■ Activity ■
In the entries that follow, the line with "line: (368, 117) -> (121, 66), removed" opens the range and the line with "line: (658, 1266)" closes it; repeat that range exactly, both lines included.

■ Record set ■

Content starts

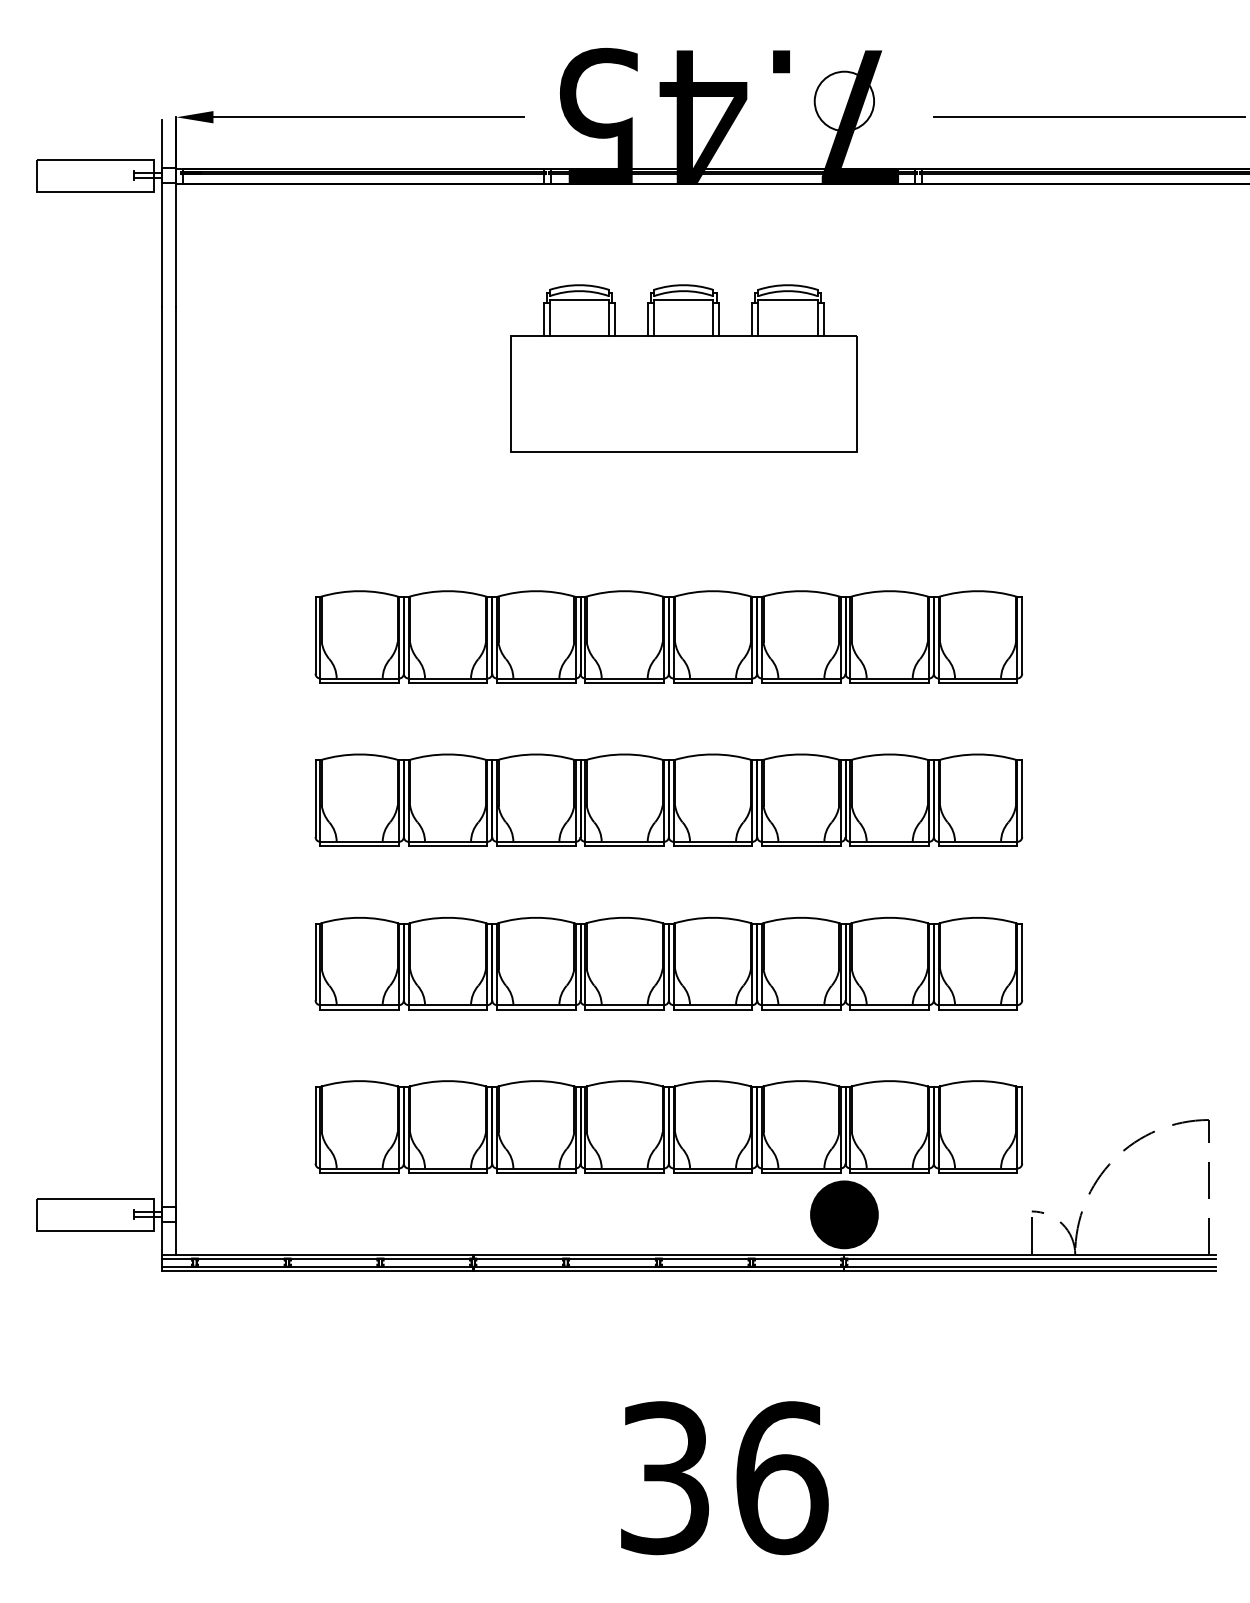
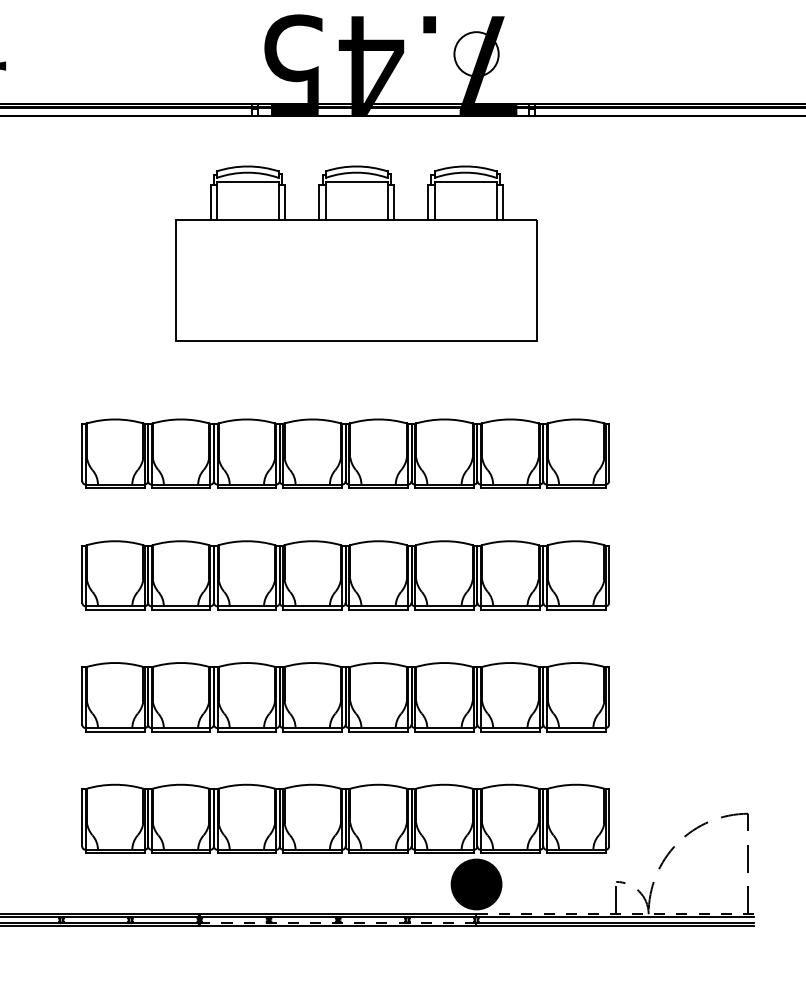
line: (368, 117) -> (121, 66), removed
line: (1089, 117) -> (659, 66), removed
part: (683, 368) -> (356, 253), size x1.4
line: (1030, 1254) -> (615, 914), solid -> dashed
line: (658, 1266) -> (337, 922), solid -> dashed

Content ends
Content starts

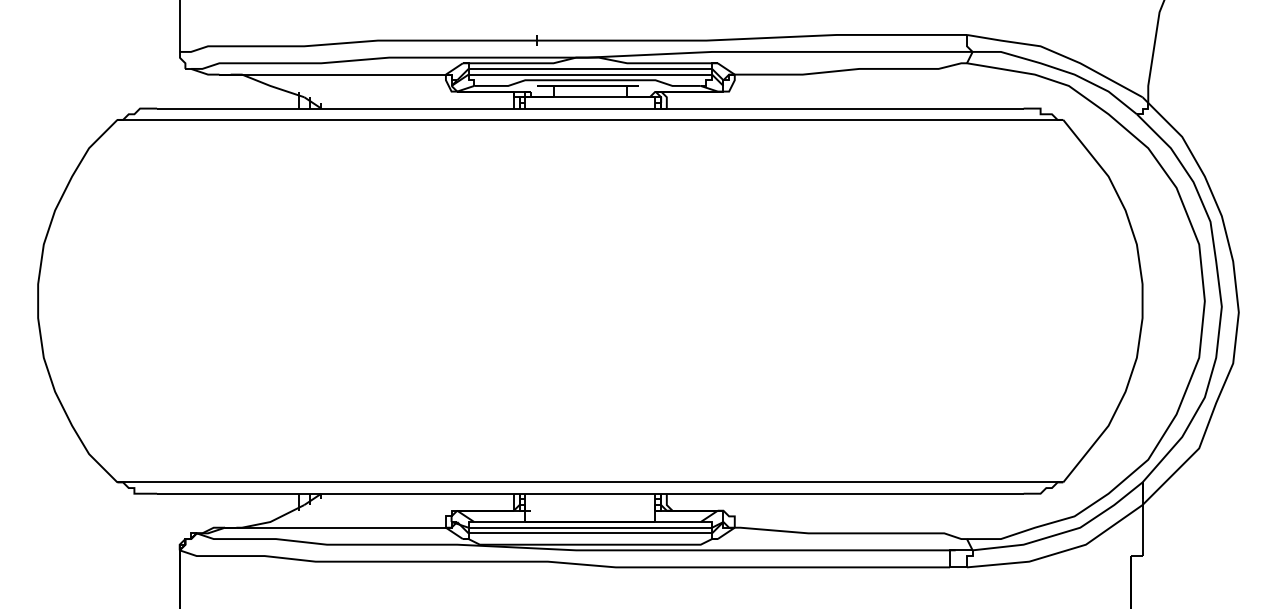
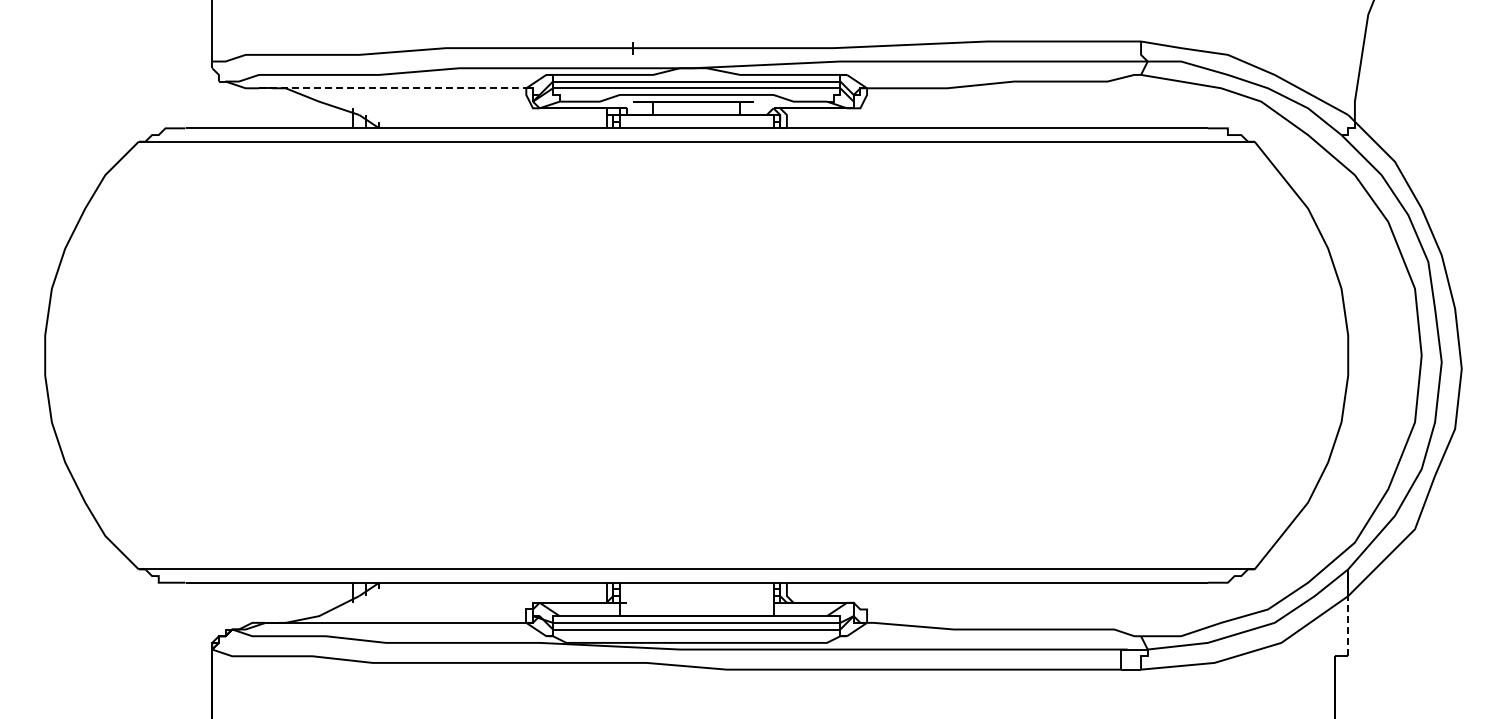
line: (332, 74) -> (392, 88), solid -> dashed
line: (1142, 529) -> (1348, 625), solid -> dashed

Content ends

■ Solution ■
line: (368, 117) -> (121, 66), removed
line: (1089, 117) -> (659, 66), removed
part: (683, 368) -> (356, 253), size x1.4
line: (1030, 1254) -> (615, 914), solid -> dashed
line: (658, 1266) -> (337, 922), solid -> dashed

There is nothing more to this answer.